Since Moodle is written in PHP it has no concept of database polling, creating a scenario where its underlying database is heavily impacted by new client requests, making it necessary to use an external database pooling solution that had to be custom tailored in order to handle the amount of connections for a heavy-traffic setup like this instead of using Azure Database for PostgreSQL's built-in pgbouncer.
The same effect is also observed in its Redis implementation, where a custom Redis cluster had to be created, whereas using Azure Cache for Redis would incur prohibitive costs due to the way it is set up for a more general usage.

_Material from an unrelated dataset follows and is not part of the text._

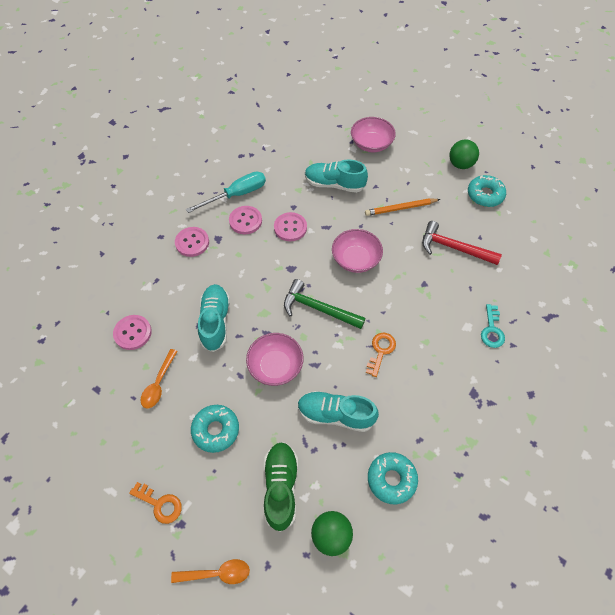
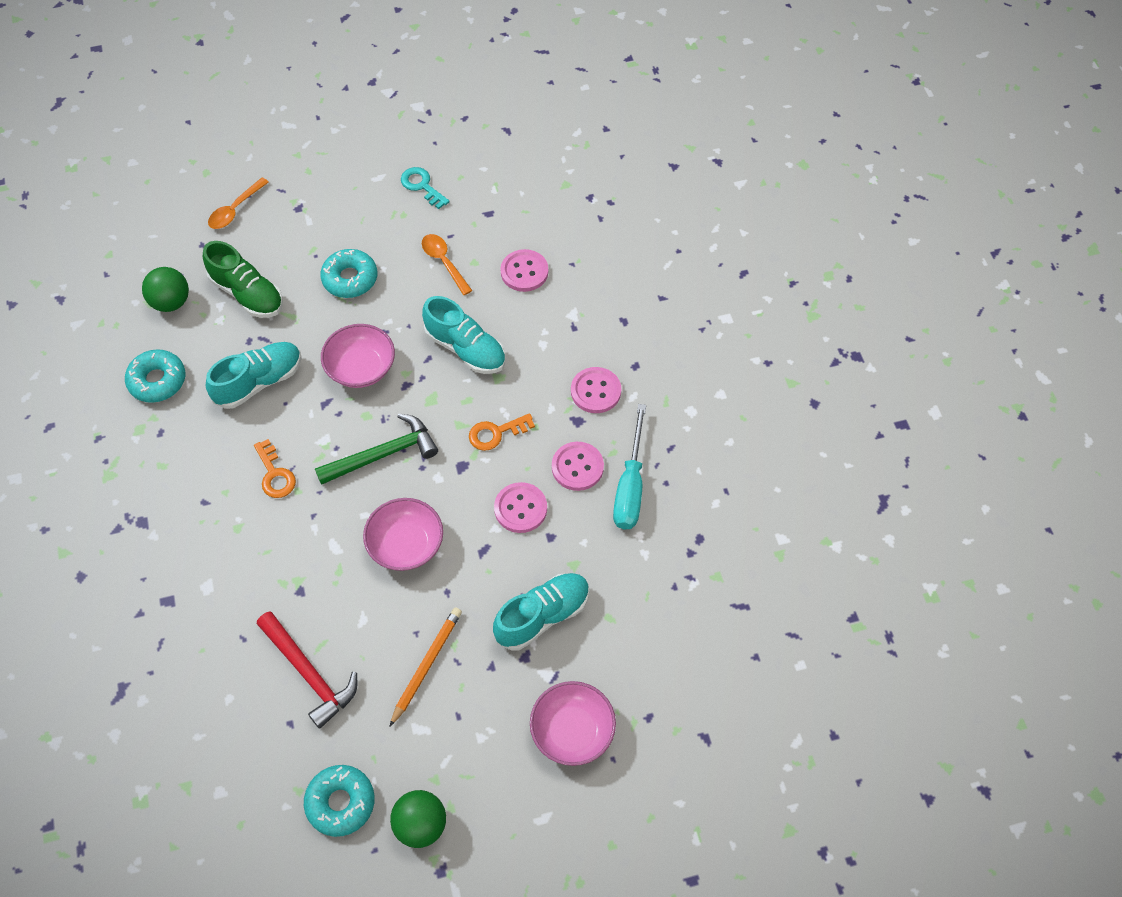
camera: 130 degrees right, 0 degrees up
(160, 504) = (330, 203): orange key -> orange key (496, 433)
(453, 247) = (309, 674): red hammer -> red hammer turned 75 degrees clockwise
(492, 330) = (176, 609): turquoise key -> turquoise key (422, 186)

1 - https://learn.microsoft.com/en-us/dotnet/architecture/cloud-native/definition#the-cloud
Architecture
This architecture uses Azure managed (PaaS) components to minimize operational burden by using Azure Kubernetes Service to run Moodle, Azure Storage Account to host course content, Azure Database for PostgreSQL Flexible Server as its database and Azure Front Door to expose the application to the public as well as caching commonly used assets. The solution also leverages Azure Availability Zones to distribute its component across different zones in the region to optimize its availability.
Provisioning the solution
The provisioning has two parts: setting up the infrastructure and the application. The first part uses Terraform to deploy easily. The second part involves creating Moodle's database and configuring the application for optimal performance based on the templates, number of users, etc. and installing templates, courses, plugins etc.
The following steps walk you through all tasks needed to have this job done.
Clone the repository
$ git clone https://github.com/Azure-Samples/moodle-high-scale
Provision the infrastructure
$ cd infra/
$ az login
$ az group create --name moodle-high-scale --location <region>
$ terraform init
$ terraform plan -var moodle-environment=production
$ terraform apply -var moodle-environment=production
$ az aks get-credentials --name moodle-high-scale --resource-group moodle-high-scale
Provision the Redis Cluster
$ cd ../manifests/redis-cluster
$ kubectl apply -f redis-configmap.yaml
$ kubectl apply -f redis-cluster.yaml
$ kubectl apply -f redis-service.yaml
Wait for all the replicas to be running
$ ./init.sh
Type 'yes' when prompted.
Deploy Moodle and its services
Change image in moodle-service.yaml and also adjust the moodle data storage account name in the nfs-pv.yaml (see commented lines in the files)
$ cd ../../images/moodle
$ az acr build --registry moodlehighscale<suffix> -t moodle:v0.1 --file Dockerfile .
$ cd ../../manifests
$ kubectl apply -f pgbouncer-deployment.yaml
$ kubectl apply -f nfs-pv.yaml
$ kubectl apply -f nfs-pvc.yaml
$ kubectl apply -f moodle-service.yaml
$ kubectl -n moodle get svc –watch
Provision the frontend configuration that will be used to expose Moodle and its assets publicly
$ cd ../frontend
$ terraform init
$ terraform plan
$ terraform apply
Approve the private endpoint connection request from Frontdoor in moodle-svc-pls resource.
Private Link Services > moodle-svc-pls > Private Endpoint Connections > Select the request from Front Door and click on Approve.
Install database
$ kubectl -n moodle exec -it deployment/moodle-deployment -- /bin/bash
$ php /var/www/html/admin/cli/install_database.php --adminuser=admin_user --adminpass=admin_pass --agree-license
Deploy Moodle Cron
Change image in moodle-cron.yaml
$ cd ../manifests
$ kubectl apply -f moodle-cron.yaml
Your Moodle installation is now ready to use!
Conclusion
You can create a Moodle environment that is scalable and reliable in minutes with a very simple approach, without having to deal with the hassle of operating its parts that normally comes with standard Moodle installations.